How we cite our quotes: (Book.Chapter)
Quote #4
Alexander, Pompey, Julius Caesar annihilated whole cities time after time, and slaughtered tens of thousands of horse and foot in the field of battle, and yet the moment came for them too to depart this life. Heraclitus speculated long on the conflagration of the universe, but the water of dropsy filled his guts...Vermin were the death of Democritus, and vermin of another sort killed Socrates. (3.3)
Marcus loves a good ironic observation. In this case, he's chosen famously vigorous and cruel conquerors to point out that everyone is going to die, no matter how violent, strong, or glorious they are. Even philosophers who spent an entire lifetime trying to work through the universe's most difficult existential puzzles ended up food for worms. No matter how close they got or how big their brains were, the universe was not impressed. Everyone winds up in the same place.
Quote #5
...one man follows a friend's funeral and is then laid out himself, then another follows him—and all in a brief space of time. The conclusion of this? You should always look on human life as short and cheap. Yesterday sperm: tomorrow a mummy or ashes. (4.48.2)
Well, there it is. Marcus isn't sentimental about the value of human life, or even about the relationships or experiences that normally anchor a person to a love of life. He understands that the same things happen from one generation to the next, and there's no point in attaching value to something as transient and fragile as human life.
Quote #6
In all this murk and dirt, in all this flux of being, time, movement, things moved, I cannot begin to see what on earth there is to value or even to aim for. Rather the opposite: one should console oneself with the anticipation of natural release, not impatient of its delay... (5.10.2)

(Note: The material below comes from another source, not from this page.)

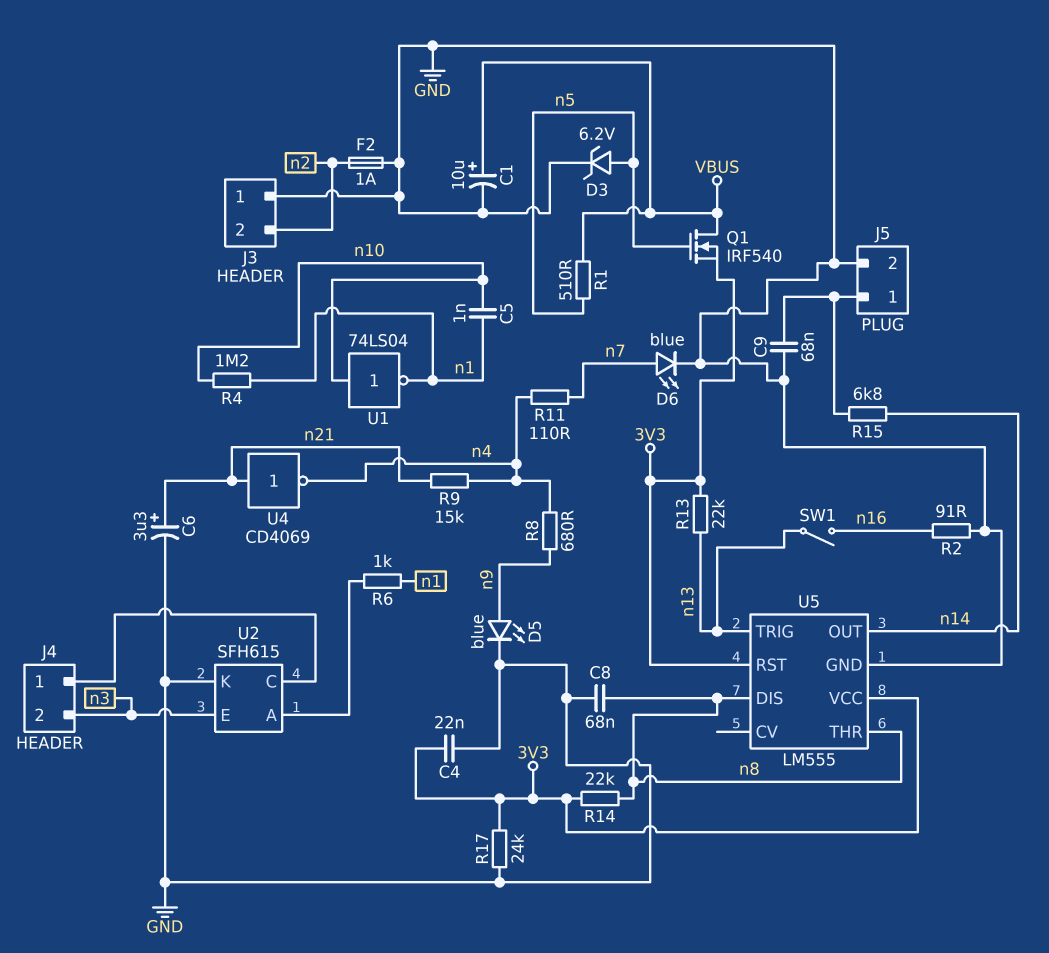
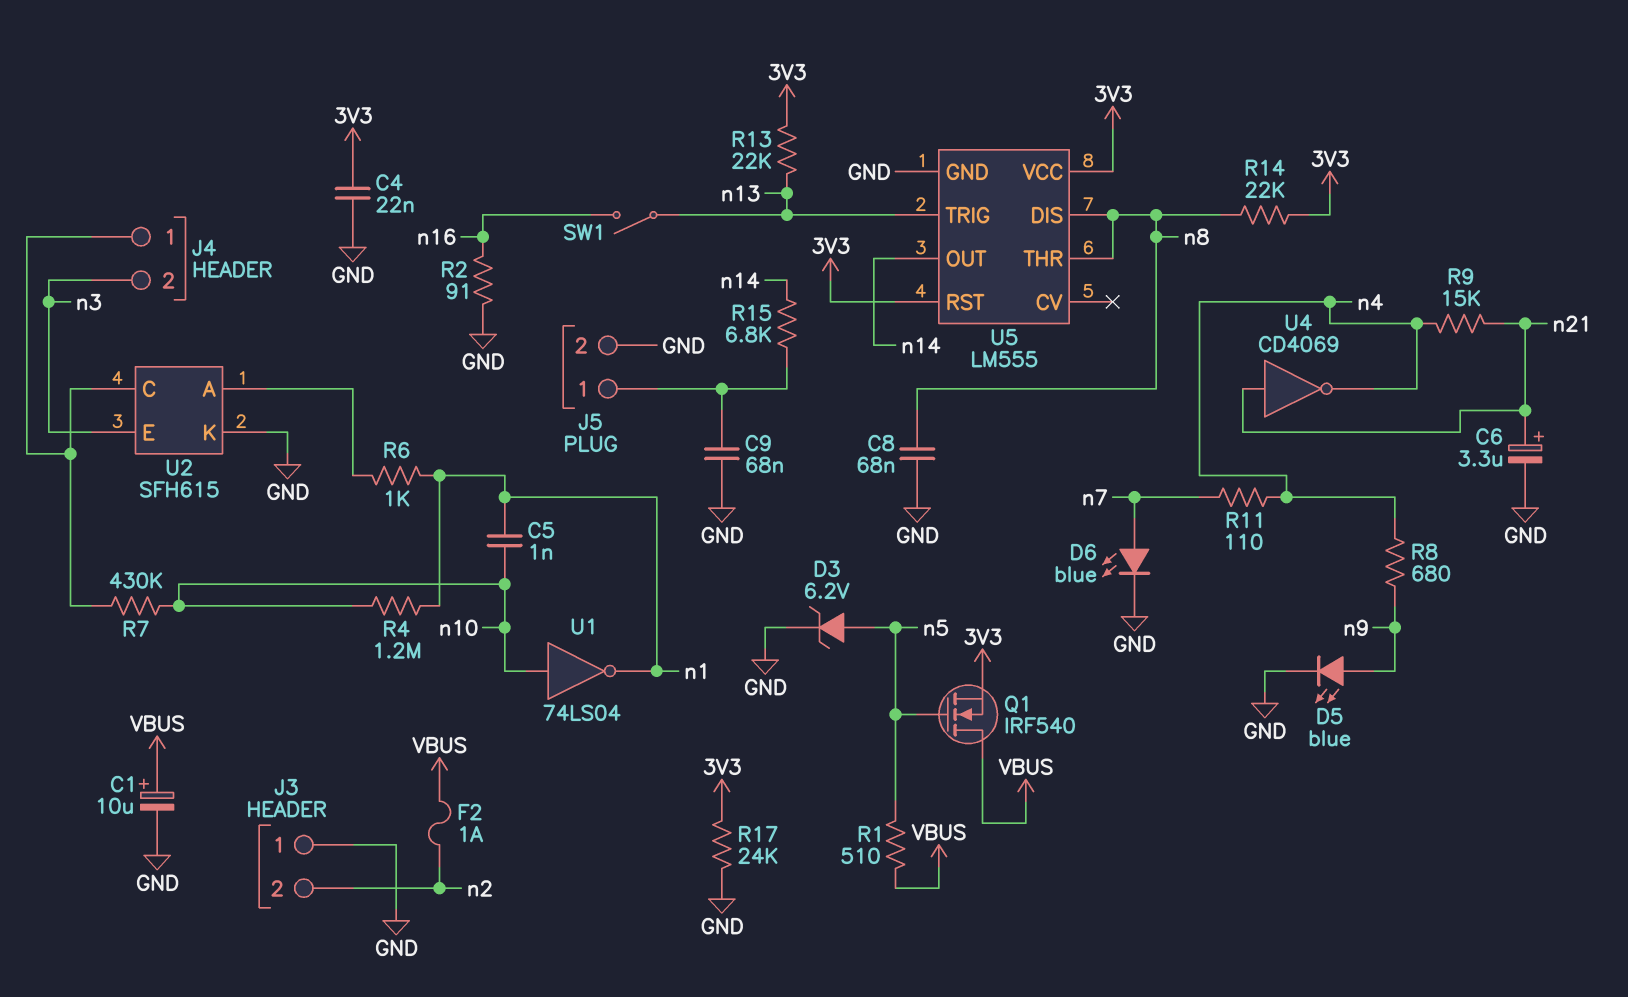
F2: 1A (GND, n2) -> 1A (VBUS, n2)
R7: none -> 430k (J4/1, n10)

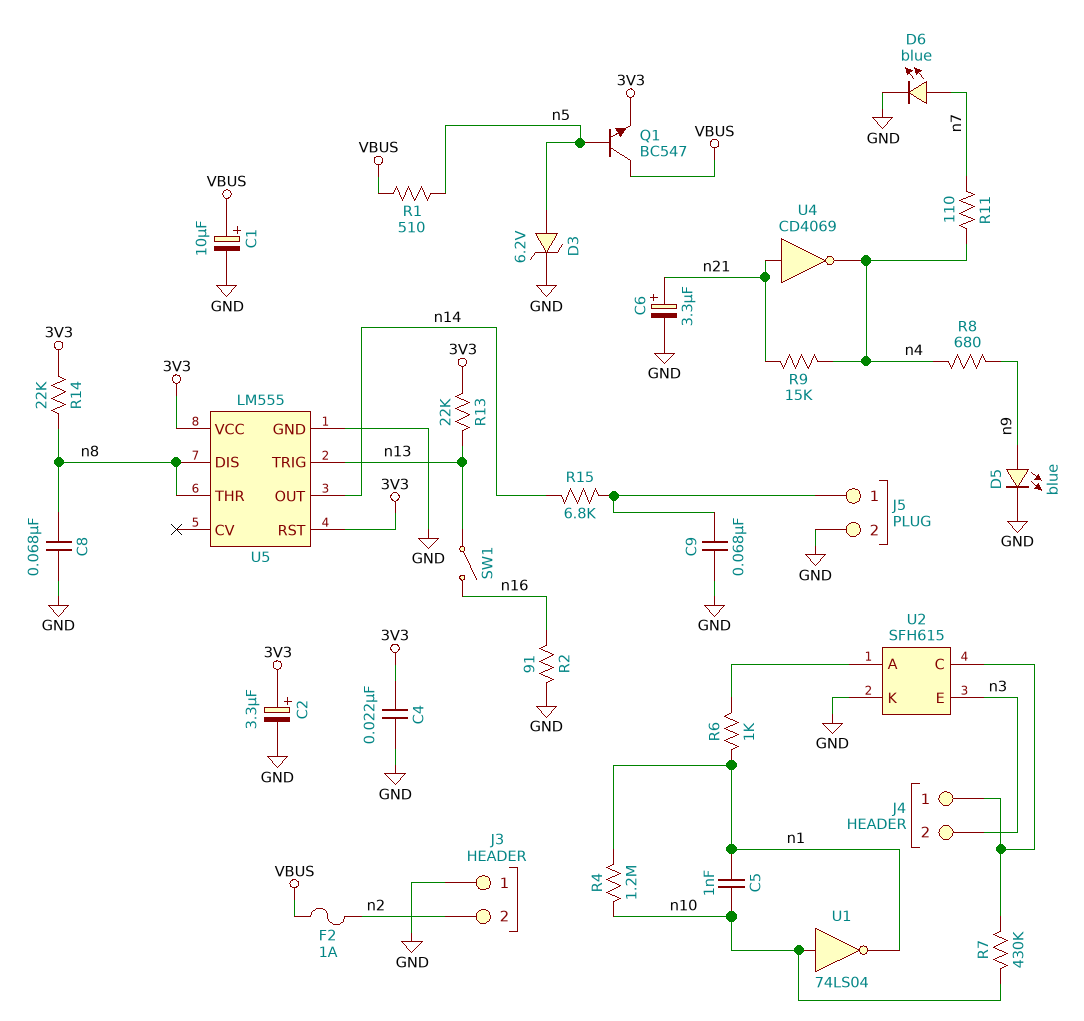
C2: none -> 3.3uF (plus 3V3, minus GND)
Q1: NMOS IRF540 (G n5, D VBUS, S 3V3) -> NPN BC547 (B n5, C VBUS, E 3V3)
R17: 24k (3V3, GND) -> none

If you were looking for an elegiac tone or a fond reflection on a life well lived, you've come to the wrong place. Marcus's strategy for dealing with mortality is to devalue the body and the life it lives on earth. It is, perhaps, a case of sour grapes—he can't have immortality, so he might as well dis mortal life to make it seem less wonderful. Or it could be that his experience of earthly reality makes him want to die as soon as possible. It' s clearly part of his philosophical practice not to attach value to human existence, since human existence is flawed beyond reason.